The irony is that, unlike China and India, Pakistan has neither forsaken its loaded security and foreign policy agendas, nor built the matching political and economic institutions to sustain them. Constantly driven by the fear of a rising India, it has been increasingly focused on maintaining a balance of power in the region by enhancing its strategic and conventional weapon capabilities.

The Pakistani elites continue to be neglectful. They are wilfully oblivious to the basic requisites of modern statecraft: economic viability and sound political institutions. They refuse to read into the lessons of the extinction of the USSR and Yugoslavia, an EU bedevilled by the financially-troubled Greece, Portugal, Ireland, Spain and even Italy; a recession-ridden Japan which is losing its global and regional influence; and the rising international clout of India and China.

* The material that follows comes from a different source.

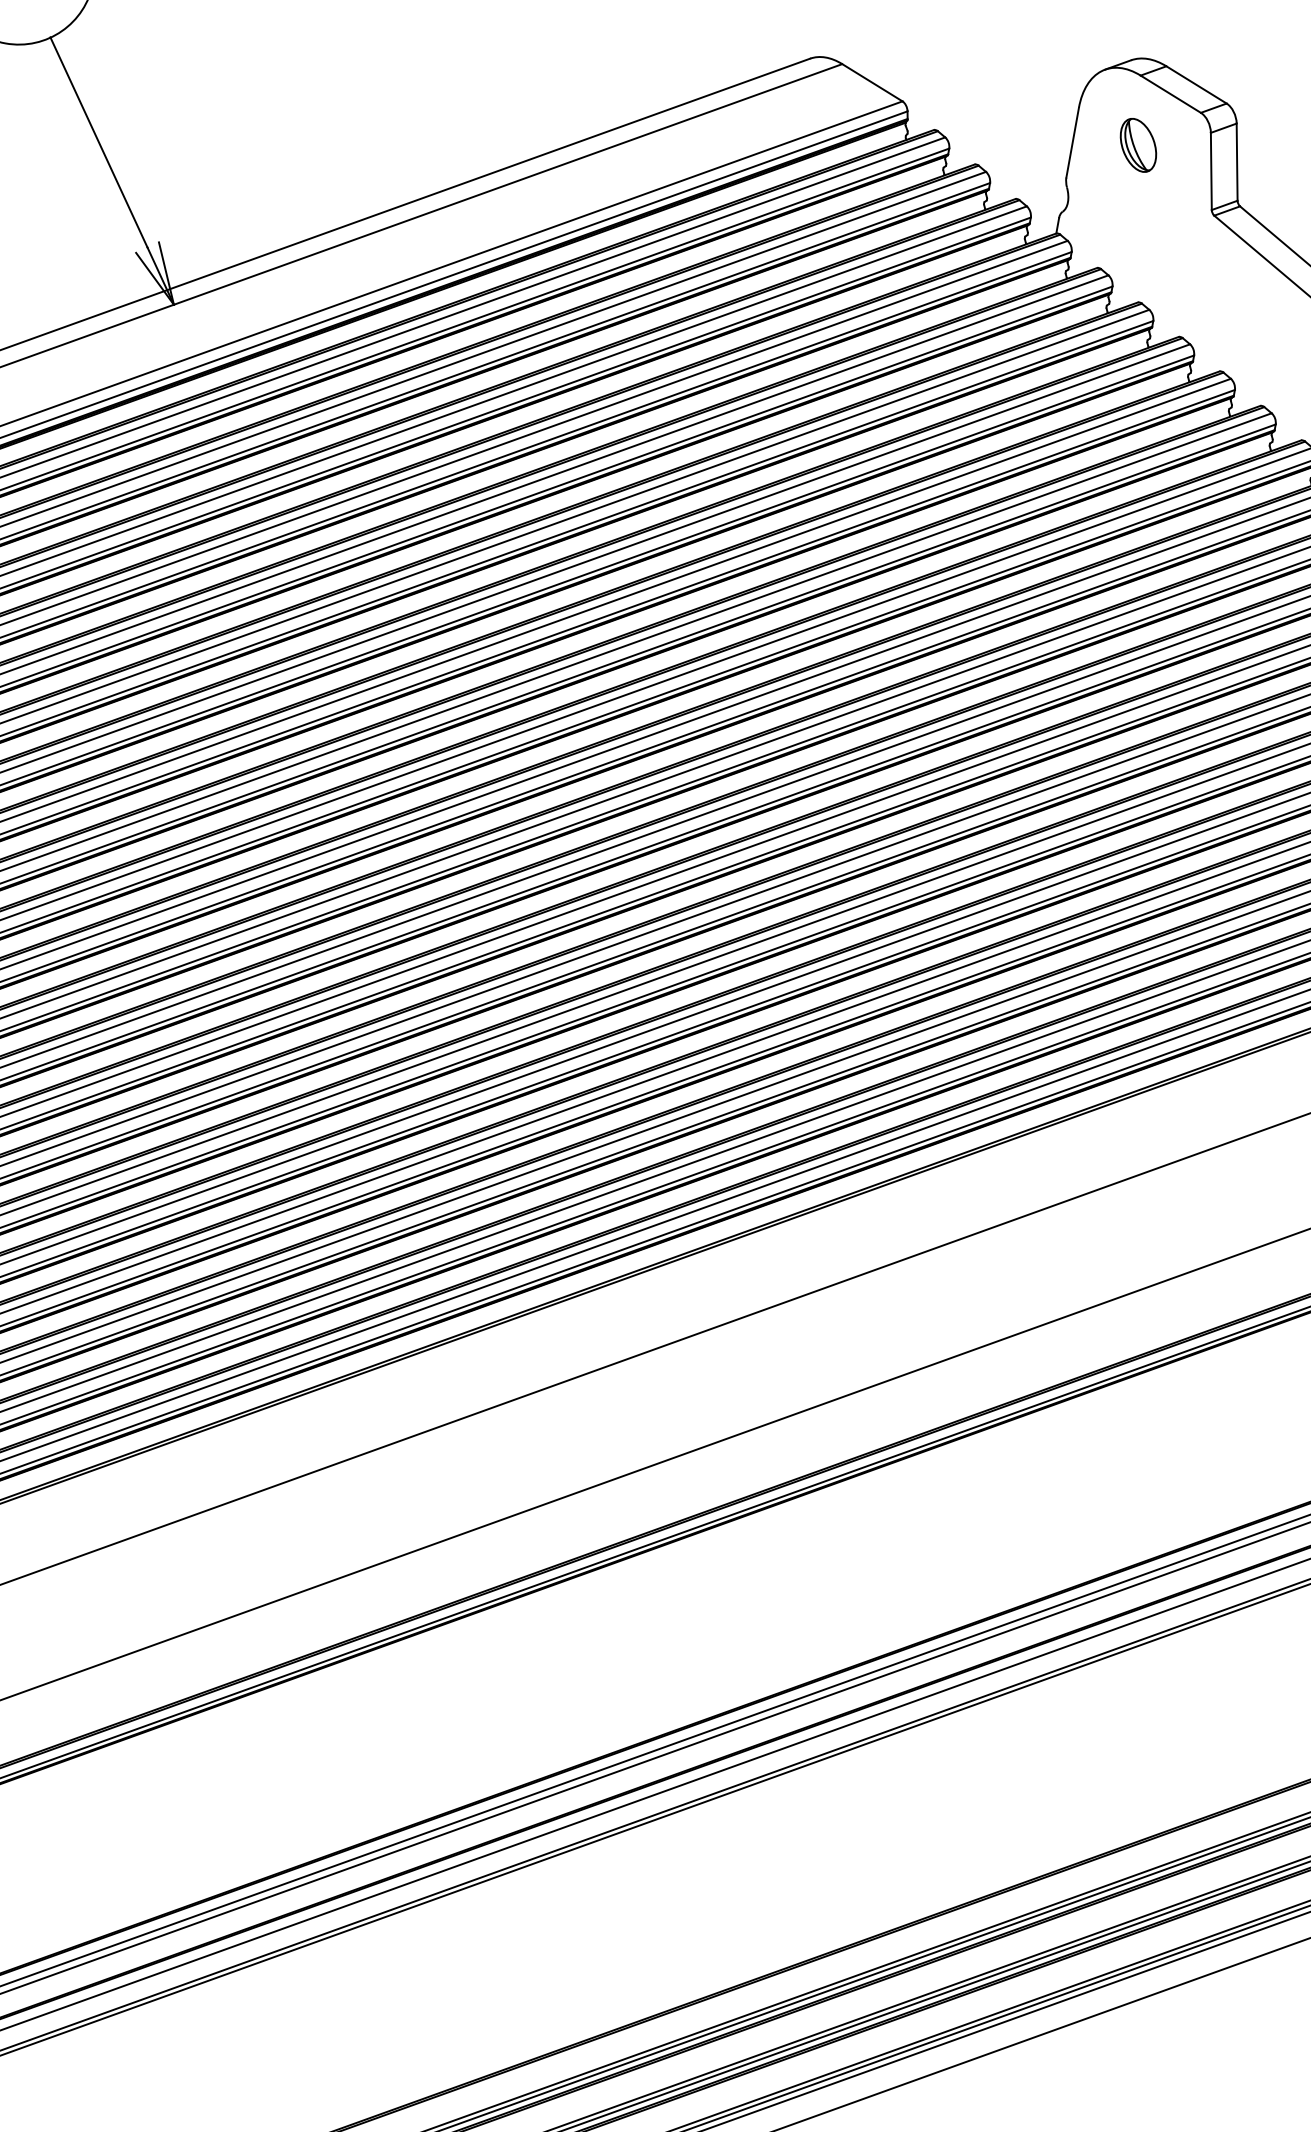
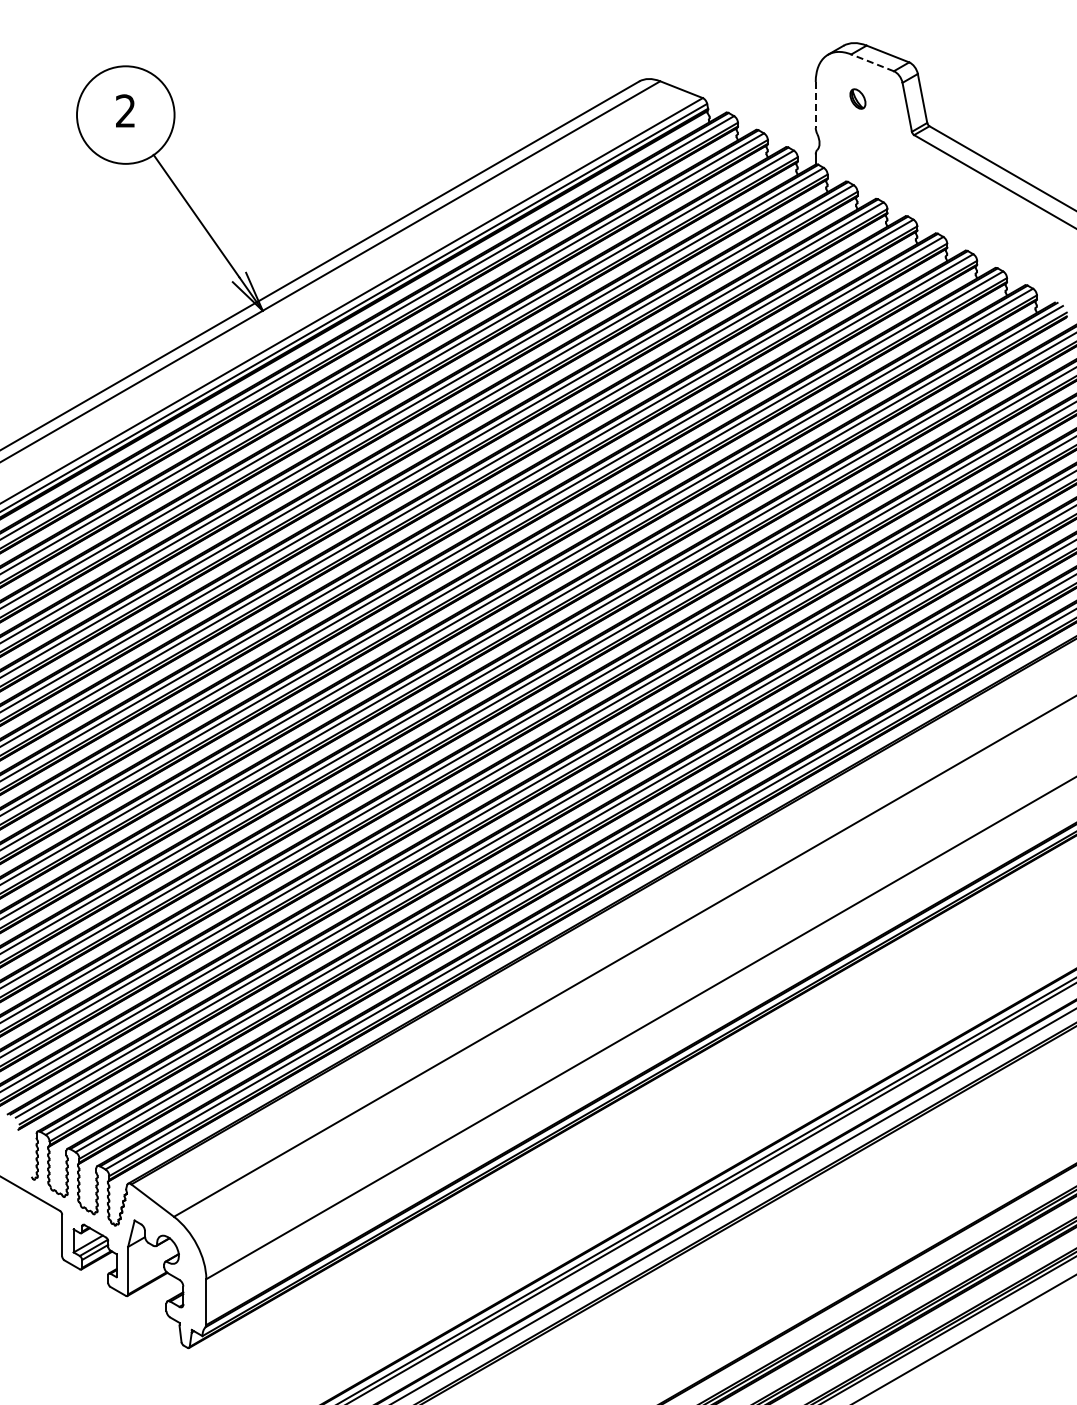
line: (1170, 93) -> (872, 62), solid -> dashed
line: (1072, 141) -> (815, 104), solid -> dashed
part: (1138, 144) -> (857, 98), size x0.6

But they can best learn from the example of the US, our ultimate ‘role model’. With barely two percent growth, nine percent unemployment, an aging population and a debt burden upwards of $ 14,000 billion, the US is proving right Paul Kennedy’s premonition: it is a falling and declining power. President Obama attributes the current US travails to the Bush administration’s misguided foreign and economic policies, particularly the Iraq war and the liberal tax cuts to rich Americans. Joseph Stiglitz and Linda Bilmes, in their bestseller The Three Trillion War, have exposed the huge ‘hidden costs’ of the Iraq war.

But as compared to the giant US (GDP $ 14.4 trillion), Pakistan is a small country ($ 175bn GDP). Its indicators are even worse: two percent growth, six percent deficit, 17 percent inflation, 20 percent unemployment, 60 percent of budget spent on debt and defence, and 40 percent energy shortfall. Pakistan’s utmost priority should be to follow the Chinese model: shun external engagements and turn inwards to focus only on economic, social and human development.

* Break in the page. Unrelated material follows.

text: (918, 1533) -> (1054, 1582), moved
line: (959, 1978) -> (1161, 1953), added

Remember, we have missed the bus twice. Caught in an Indo-Pak arms and nuclear race, we missed the 1990s when much of the developing world was reaping the initial benefits of globalisation. We also missed the 2000-8 opportunity, being dragged into this war on terror while the US and the EU outsourced their industrial production, technologies and services to, and imported value-added goods and human resources, from China, Malaysia, Indonesia, Taiwan, India, Bangladesh and many others.

As it is, we will still be engaged in one or the other internal, regional or international conflicts while the Asia-Pacific region will have turned into a burgeoning bastion of human resources, economies of scale, consumer markets and financial centres. But, sadly, that also would bring an end to this tale of the triplets. Then, a new tale of the twins — India and China — will dominate the narrative.